This is an article primarily for friends and family; a warning from someone you know.

TLDR; in the unlikely event block-chain solves a real problem, no crypto token holders will profit from it. Purchasing tokens is gambling.

On a basic technical level Bitcoin is awful and has been superseded by Monero1. The only practical use of Bitcoin was criminal activity. This is past tense because the authorities are now aware of how easily traceable it is. I have not owned any significant amount of Bitcoin for a long time. The electricity and silicon costs alone are reason enough for me to dump it. It’s depressing even having to talk about it.

So this article is not about Bitcoin. I have opinions about Bitcoin, but I’m an expert on moving bytes around, checking bits are in the corrected order, that sort of thing. I don’t know about whatever it is that keeps bitcoin going. For that you should consult Nassim Taleb’s Bitcoin “Black paper”.

This isn’t about other pure crypto “currencies”, like Monero or Reserve, either. Perhaps these can function as a medium of exchange or a store of value.2. It is doubtful, but that is not something I can talk about authoritatively. So this is about block-chains and their associated tokens e.g. Ethereum, Solana etc.

The narrative is that these are going to revolutionise the world. Much like the internet has done and even the movement of compute resources to the Cloud. This is going to start in places like Africa for things like tracking the distribution of people and goods.

Of course, people living in Europe have difficulty verifying anything that happens in Africa. This is due to basic physical and cultural barriers. It is difficult to know that something is really happening in a remote part of the world. Even a place such as New York which has an excellent internet connection and is easily accessible.

There is an obvious disconnect between sensory data being recorded digitally and what is actually taking place. Not to mention how one chooses to interpret complex data. I have not the faintest idea how block-chain can help with these issues. It doesn’t sit at the interface between the physical and the virtual.

It’s not clear if block-chain can help with recording data, it’s a distributed data storage and transformation technology. There is a whole load of hardware and software in between the physical world and the block-chain.

Recording data requires a physical interaction with the world followed by a series of transmissions. Eventually the data is stored somewhere, which could be a block-chain, a combination of block-chain and other technologies or just a regular old database with some cryptography thrown in.

Transmission may require a number of hops, with transformations applied to the data along the way. This could be because the source data is too large and needs reducing. Perhaps some kind of electronic tampering can be detected using cryptography. Perhaps multiple parties need to vote on something to agree it happened. This is not only plausible, it already exists and it doesn’t require a block-chain.

Block-chains, by their very nature, require a large network to operate. Otherwise they are not distributed. Public block-chains require the public internet. By the time data reaches the public internet, there has been plenty of opportunity to tamper with it. If the local networks are not to be trusted for some reason. Then the data must already be protected cryptographically.

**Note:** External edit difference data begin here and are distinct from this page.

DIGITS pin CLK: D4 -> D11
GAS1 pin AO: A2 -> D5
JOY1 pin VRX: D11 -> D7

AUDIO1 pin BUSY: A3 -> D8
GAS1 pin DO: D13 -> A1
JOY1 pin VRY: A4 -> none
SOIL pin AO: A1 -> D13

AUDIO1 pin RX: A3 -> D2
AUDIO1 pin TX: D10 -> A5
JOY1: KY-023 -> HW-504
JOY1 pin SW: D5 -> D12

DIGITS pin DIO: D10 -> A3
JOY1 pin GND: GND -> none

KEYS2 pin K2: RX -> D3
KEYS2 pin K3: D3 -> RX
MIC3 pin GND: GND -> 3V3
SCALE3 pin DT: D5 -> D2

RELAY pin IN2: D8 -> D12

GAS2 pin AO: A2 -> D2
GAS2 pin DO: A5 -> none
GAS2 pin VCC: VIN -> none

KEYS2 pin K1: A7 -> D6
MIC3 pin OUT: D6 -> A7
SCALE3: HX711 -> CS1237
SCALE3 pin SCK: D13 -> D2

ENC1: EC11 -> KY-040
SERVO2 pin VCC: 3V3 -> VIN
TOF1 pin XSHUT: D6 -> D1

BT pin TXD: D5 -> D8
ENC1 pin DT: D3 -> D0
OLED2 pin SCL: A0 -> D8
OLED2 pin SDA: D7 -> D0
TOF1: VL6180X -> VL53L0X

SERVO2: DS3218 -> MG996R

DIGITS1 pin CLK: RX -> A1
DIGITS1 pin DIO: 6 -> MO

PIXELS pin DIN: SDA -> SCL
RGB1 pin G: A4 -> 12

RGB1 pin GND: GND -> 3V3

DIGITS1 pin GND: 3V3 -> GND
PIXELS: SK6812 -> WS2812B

Still it’s possible there is a place in the world for slower semi-validated distributed databases with a fee structure built in. Which is essentially the nature of block-chains. I haven’t ruled it out as a possibility. Nor do I need to, I can sit back and wait for the technology to mature, not giving it too much time or attention.

Since writing this and thinking about what causes projects to fail. It’s becoming increasingly clear that block-chain breaks all the rules of robust engineering. This still doesn’t rule out that a use will be found for it. However it makes the technology and any project based on it, incredibly fragile.

What I can rule out, is that owning crypto tokens is an investment. At best it is speculative gambling. Something I am not above. However I much prefer to speculate on things which have some kind of connection to reality. This is just a pure game of betting on which crypto coin has the best narrative to sell or will be pumped by a big player next.

What I don’t see is a reason why the end users of a block-chain would pay sky high network fees instead of starting a new network. Public block-chains are necessarily limited in the volume of transactions they can perform. Validation and synchronisation are necessarily expensive operations in terms of computer resources. Therefor a high fee has to be paid for each transaction to pay back those who bought into the network as well as those who provided the computational resources.

Spinning up some “validator”, compute and storage nodes is relatively trivial. Just select some cloud vendors and fire up some preconfigured virtual machine images.

All of the software is Open Source and made so that independent parties can run it. Third party services, such as oracles, that use the block-chain are made to be interoperable. There is no lock-in to a particular block-chain or even to block-chain at all.

If you don’t trust cloud vendors, you can buy some preconfigured boxes and stick them wherever. If you can’t afford that then you also can’t afford to pay token owners enough to justify massive valuations. If you are not technical enough, you are not technical enough to protect your private keys. You will have to trust a third party somewhere down the line.

To cut a long story short, I can’t see a logical reason why a group of end users, people who are getting shit done, are going to pay for some tokens. If they need that technology, they will find the cheapest way of obtaining it. Paying back token holders is a useless expense and is easily avoidable.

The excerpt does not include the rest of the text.